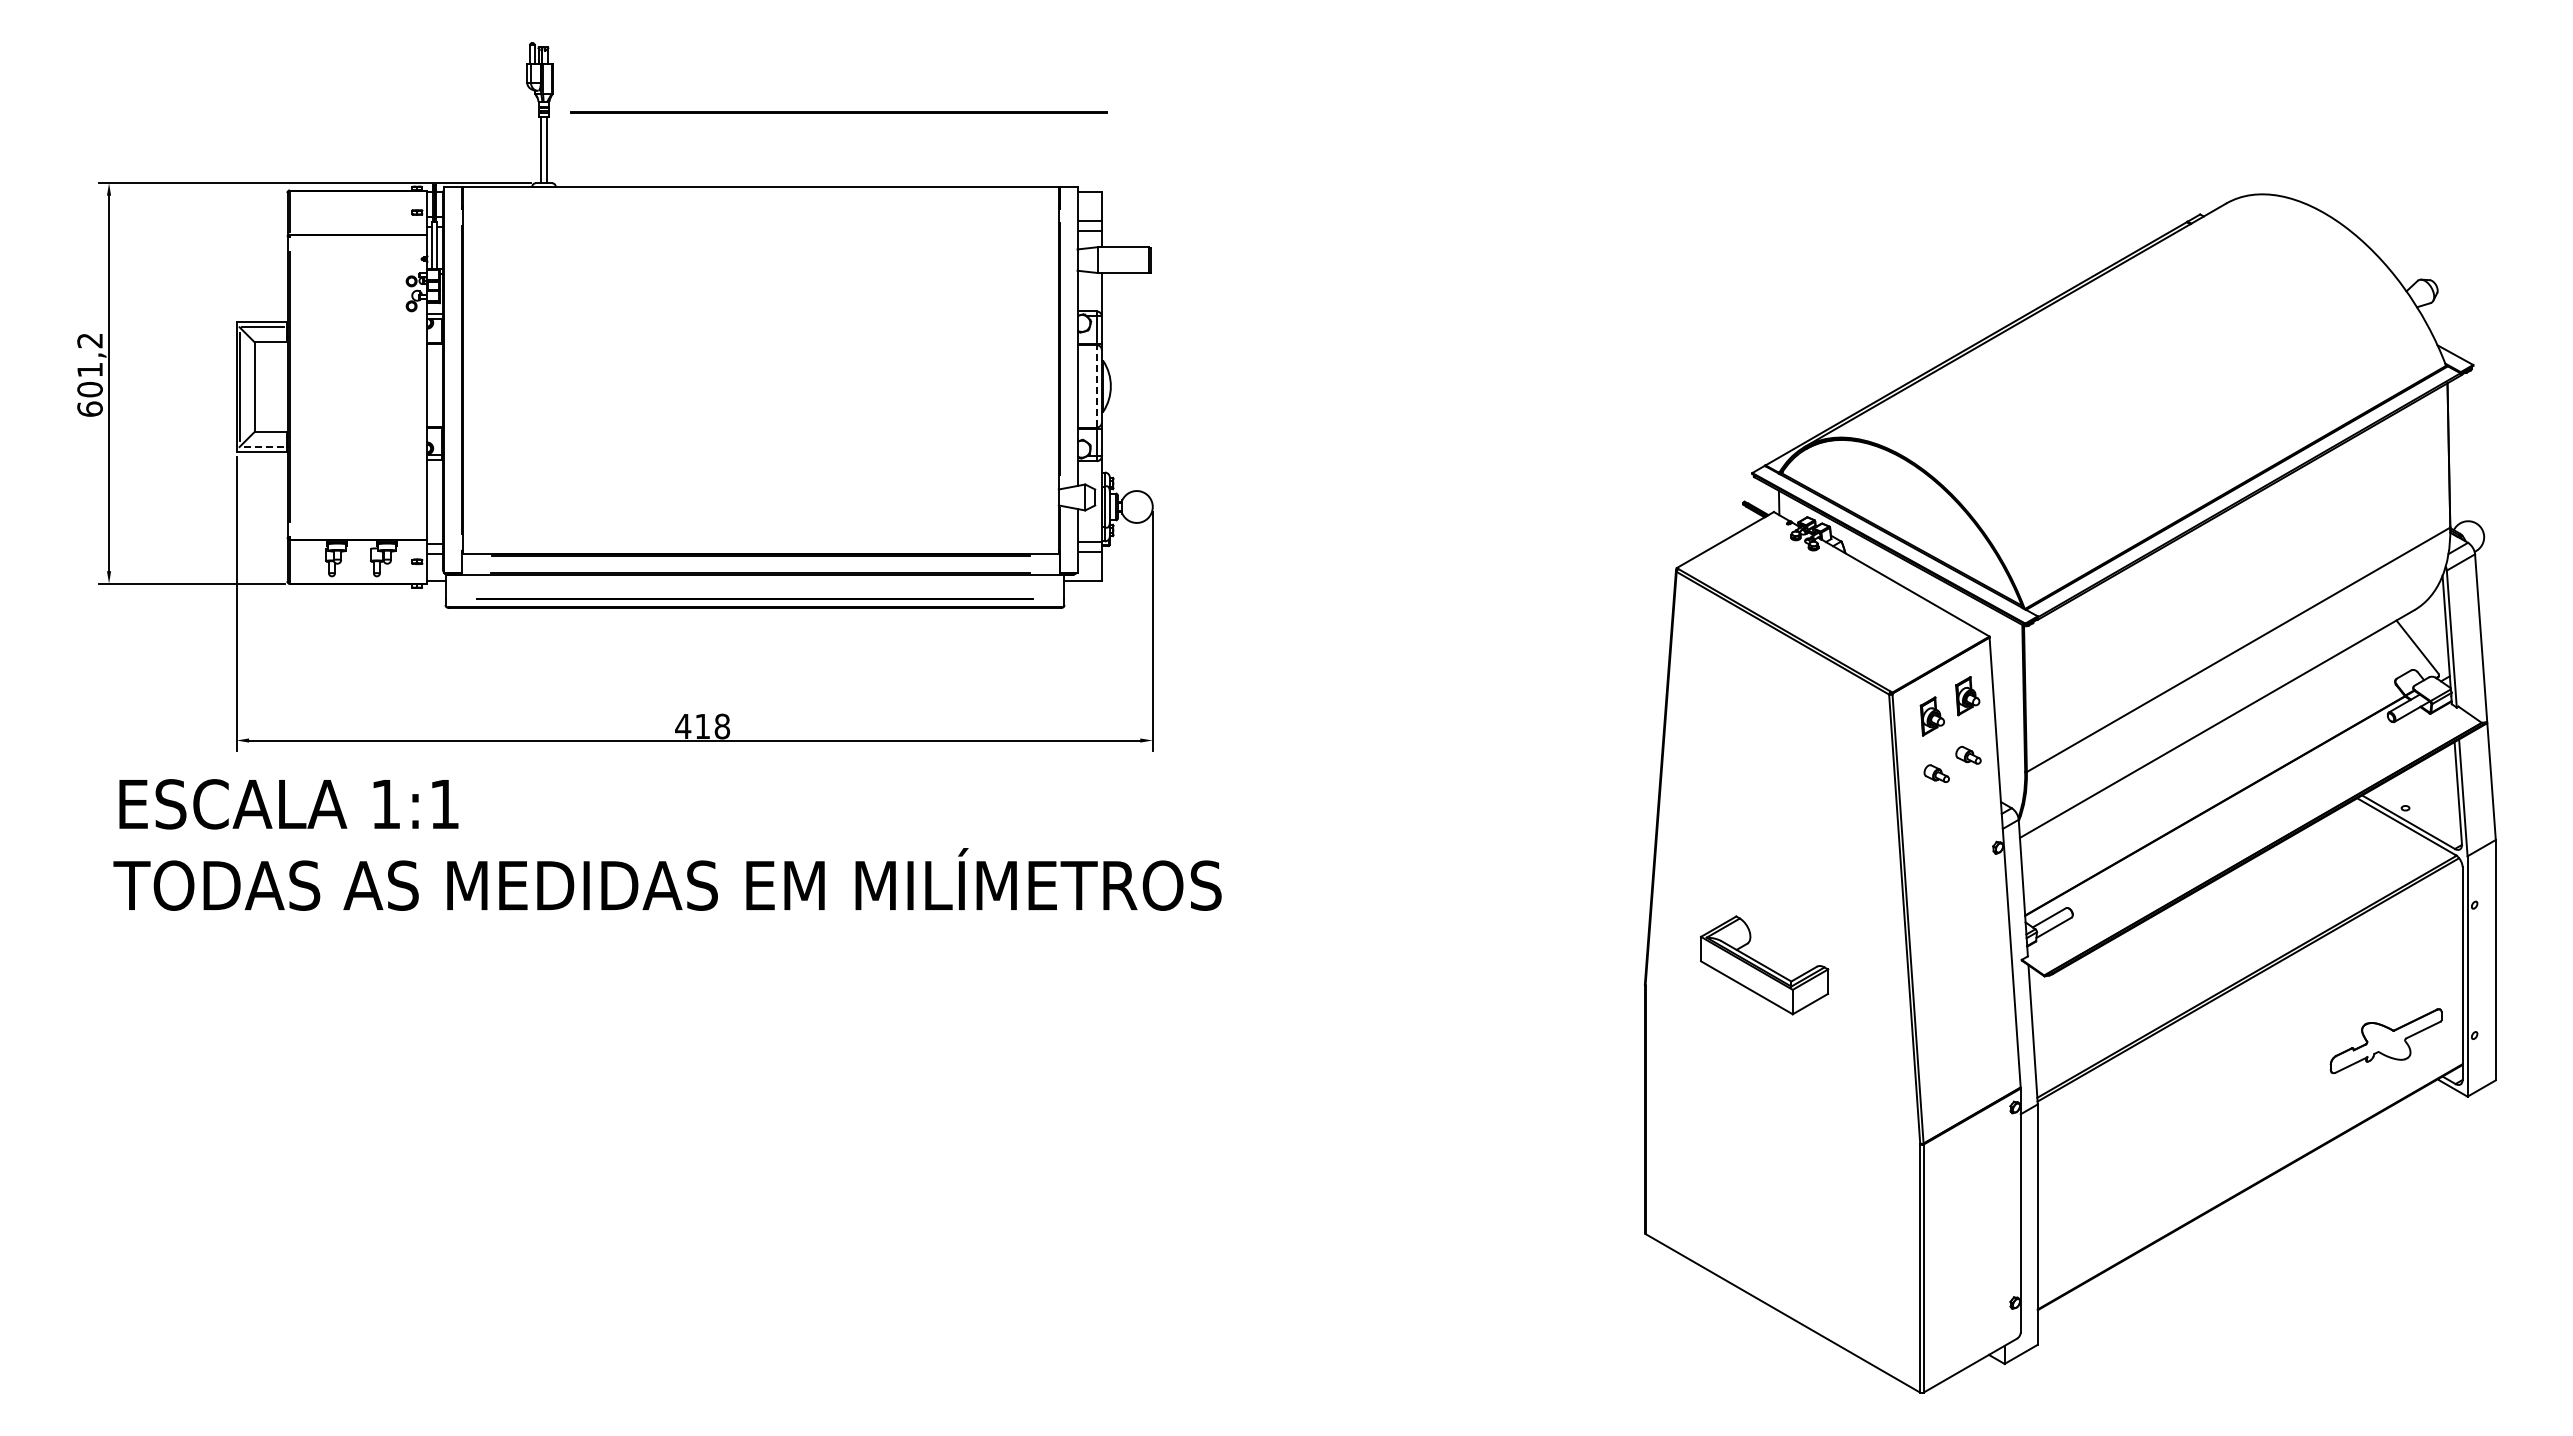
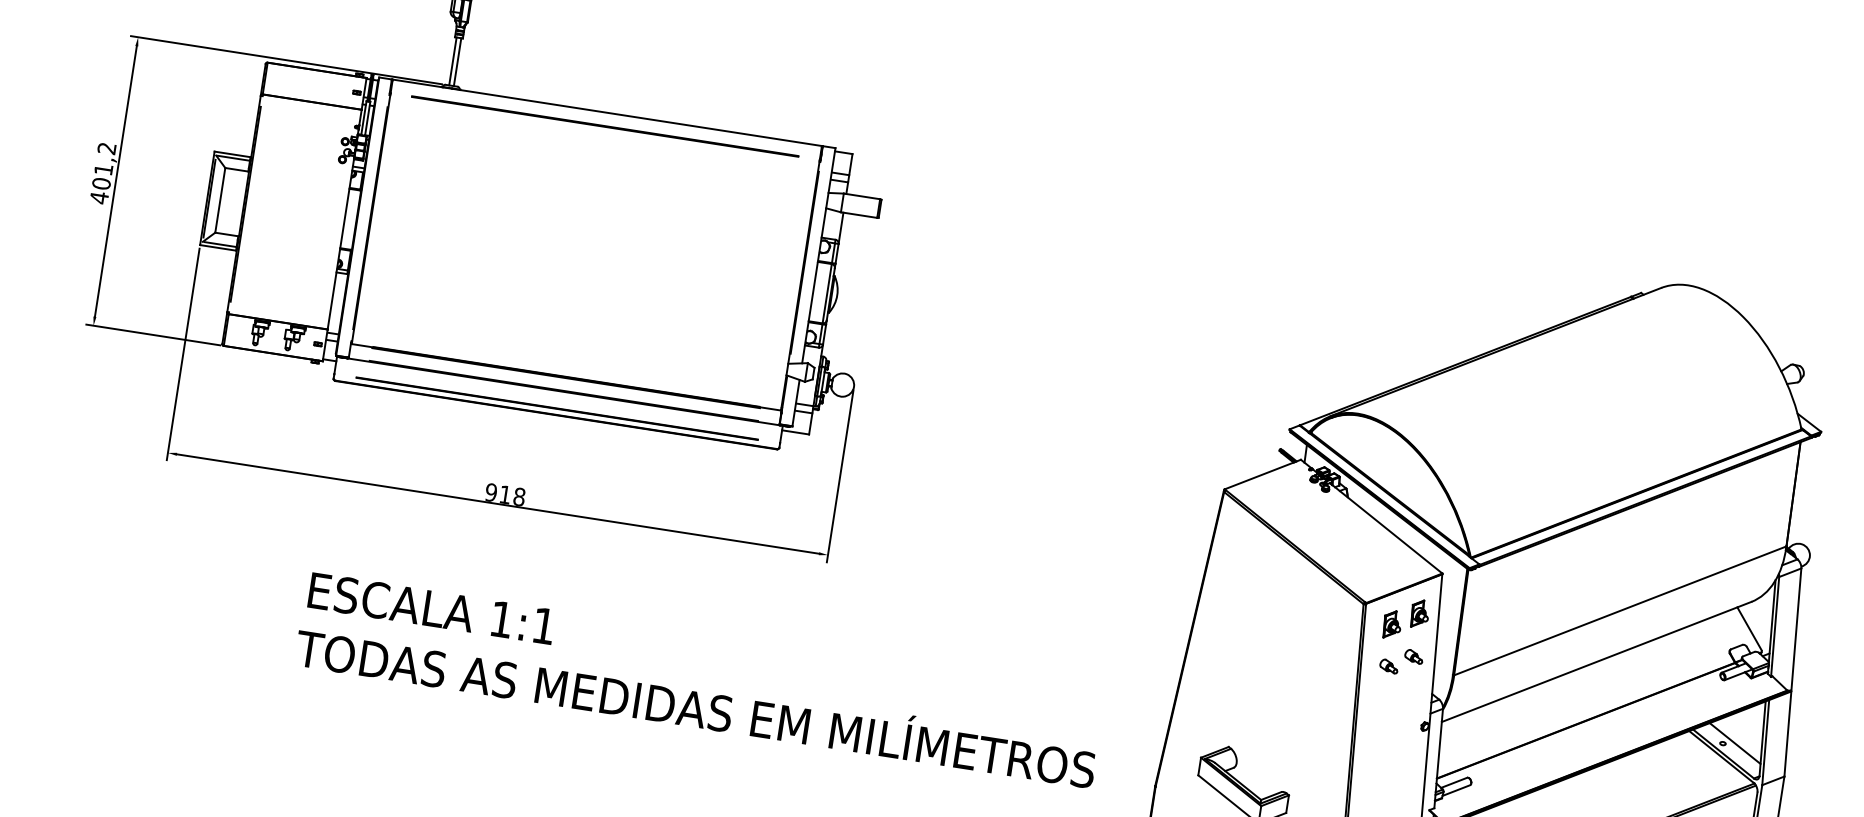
line: (838, 112) -> (604, 126), moved
line: (1096, 386) -> (826, 293), dashed -> solid
text: (89, 409) -> (98, 198), 601,2 -> 401,2
line: (262, 447) -> (219, 244), dashed -> solid
text: (683, 726) -> (491, 492), 418 -> 918
line: (2421, 805) -> (1734, 743), added
text: (667, 844) -> (700, 679), moved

---------------

§ ABOUT THIS TASK
Transcribe the line that contains "line: (262, 447)" exactly, then each line after it through the end of the material. Nothing else belongs in the output.

§ ANSWER SECTION
line: (262, 447) -> (219, 244), dashed -> solid
text: (683, 726) -> (491, 492), 418 -> 918
line: (2421, 805) -> (1734, 743), added
text: (667, 844) -> (700, 679), moved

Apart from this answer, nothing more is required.